Talus offers new culinary experience atop Lookout Mountain

photo Braveheart ribeye is as tender as a filet. It comes with roasted potatoes and green beans.


¦ Where: Talus, 812 Scenic Highway, Lookout Mountain, Tenn.¦ Phone: 423-602-5604.• Hours: 4-9 p.m. Monday, 11 a.m.-9 p.m. Tuesday-Thursday, 11 a.m.-10 p.m. Friday-Saturday• Price range: $5.95 (housemade potato chips with bacon and blue cheese spread)-$18.95 (Braveheart ribeye with green beans and roasted potatoes)• Alcohol: Full bar• Directions: From Chattanooga, pass Ruby Falls to the top of mountain, then go straight and turn left at the fountain. Talus is past the tennis courts and ball fields on the right.

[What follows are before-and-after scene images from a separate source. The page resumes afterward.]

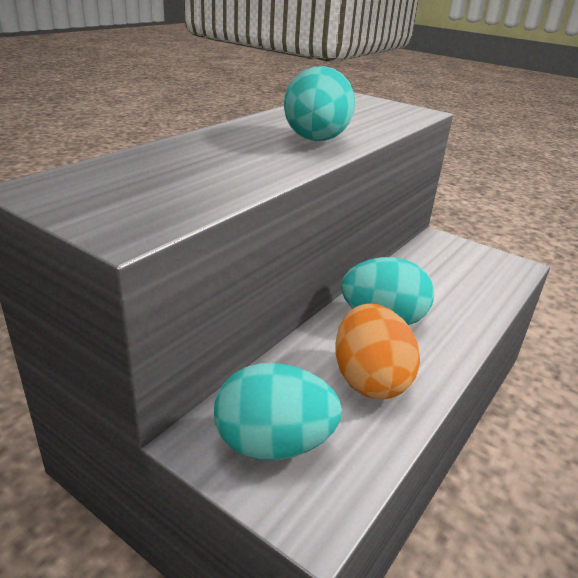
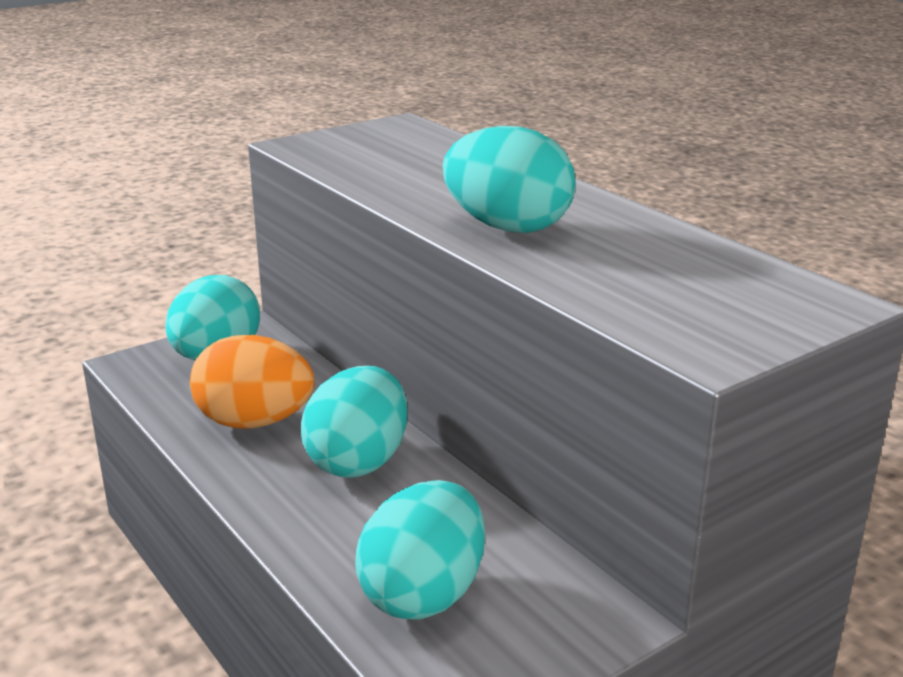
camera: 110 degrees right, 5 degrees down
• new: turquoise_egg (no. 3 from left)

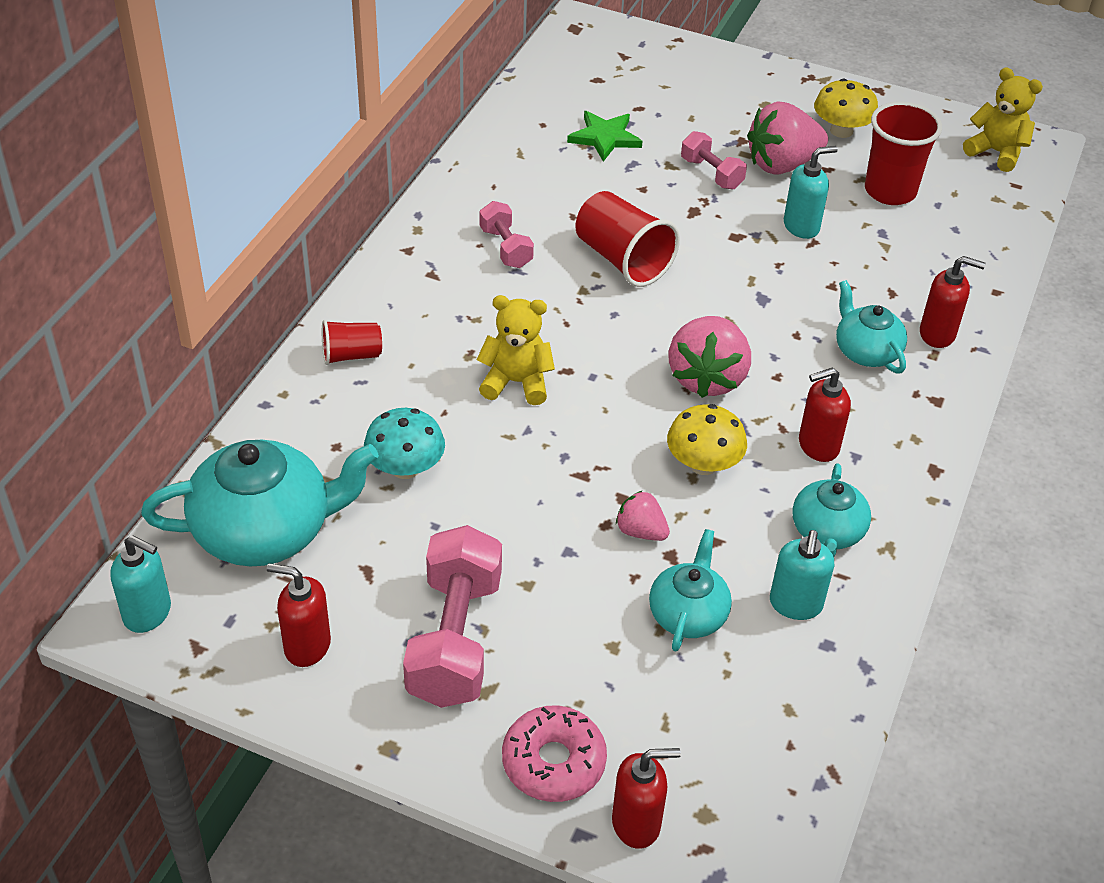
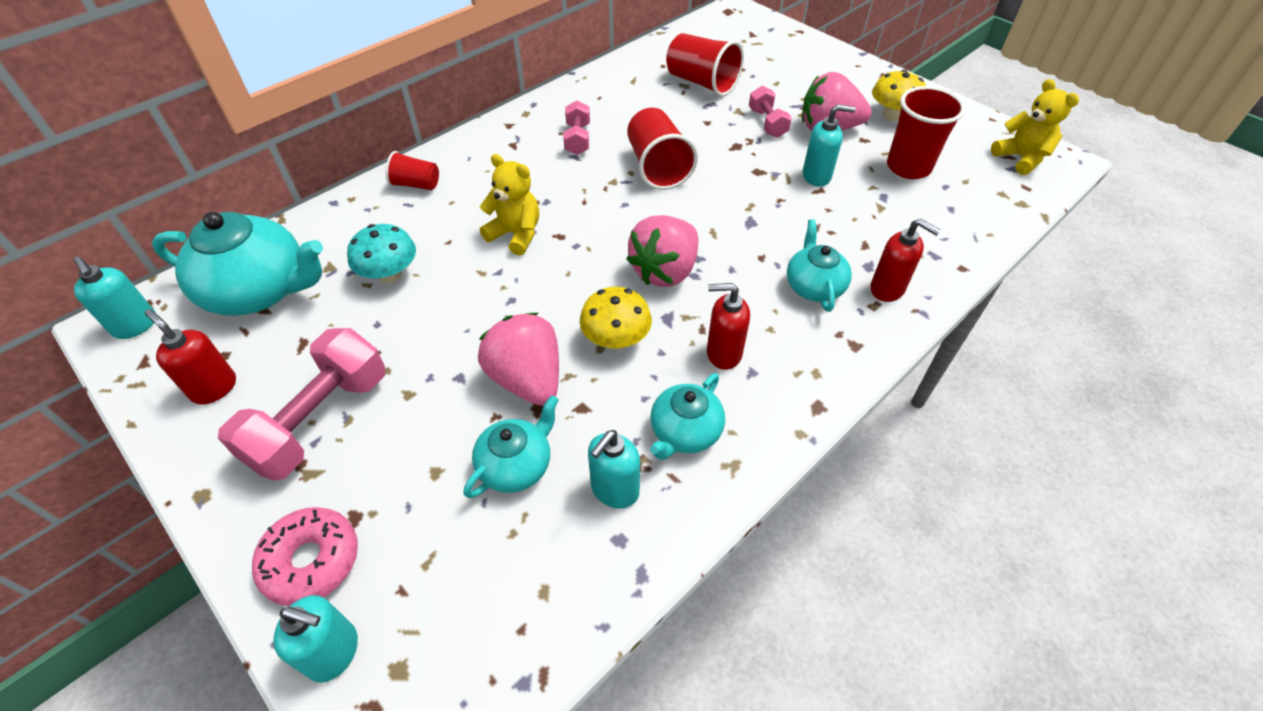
camera: 25 degrees right, 5 degrees up
• swapped: green_star to red_cup (no. 3 from left)
• repainted: red_soap_dispenser (no. 2 from left) to turquoise_soap_dispenser (no. 2 from left)
• scaled: pink_strawberry (no. 1 from left) x1.89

After working as head chef at other restaurants, notably Cibo! (now closed) and Northshore Grille, chef Erick Wood has opened one of his own, Talus. And it's a true culinary experience, well worth the short, 12-minute drive from downtown Chattanooga up Lookout Mountain.


The restaurant's Facebook page describes the cuisine as New American. What exactly is that, you may wonder, since American cuisine is a patchwork of cuisines? It's most easily described as updating American classics with modern techniques and ingredients.

Take, for instance, the Double-Bacon Lucy ($9.95). It's a cheeseburger, yes, but with bacon jam, applewood-smoked bacon and cheddar and American cheeses, it sets a new standard for a cheeseburger wow factor.

Wood's take on the classic Cobb Salad ($9.95) gives it a decided Tex-Mex twist with roasted corn, spicy black beans, jalapeno peppers and roasted red pepper ranch dressing whipped together in-house. Even something as simple as my fish sandwich ($9.95) was a mile-high smack to the taste buds with big, thick, ale-battered onion rings and housemade remoulade on crusty ciabatta.


There's always a daily special, and many evenings it's fish brought in fresh, no more than 24 hours since it was swimming in the deep blue sea.

One menu standard you should consider a must is the sesame tuna ($12.95). Rare ahi tuna is sliced and coated with a thick crust of black and white sesame seeds. It's served on a bed of tangy cucumber kimchee surrounded with soy-honey mustard and sriracha sauce, then finished with a topping of crispy wonton strips. It's possibly the most popular appetizer served at Talus, our server Hannah told us, adding that it's often ordered as an entree for one. But the serving is plenty big enough for an appetizer for two.

There's no denying Wood has a way with steak, and though there's just one on the menu, he's chosen an excellent cut with Braveheart Black Angus ($18.95). It's a big, thick ribeye that's just about as tender as any filet and comes topped with blue cheese/balsamic butter and served with green beans and perfectly seasoned roasted potatoes.

Other choices of note: mushroom-pesto artisan flatbread with caramelized onions, roasted peppers, corn, spinach and goat cheese; blackened ahi tuna salad with mandarin oranges and toasted almonds in Asian vinaigrette; and the four-times flavorful 4 Cheese burger, with American, provolone, smoked Gouda and Swiss.


Talus is in a complex of retail establishments and offices, as well as the town post office near the Town Common. The main dining room is on a level with the kitchen and hostess stand. To one side is an open doorway with a few steps up into a bar area complete with pool table, TVs and a bar serving a full range of beverages. Outside is a shady patio, perfect for dining al fresco and catching a cool mountain breeze in the evening.


The wait staff was charming, familiar with the menu and knowledgeable of what we needed before we knew we needed it -- such as an icy carafe of water. They made our dining experience a pleasant one.


For years, Lookout Mountain, Tenn., suffered from a dearth of restaurants. Talus now brings the total to two (Cafe on the Corner is farther up Scenic Highway) and is a welcome addition to the mountain's culinary choices. Talus offers tastes that mountain residents are appreciating and valley residents should check out.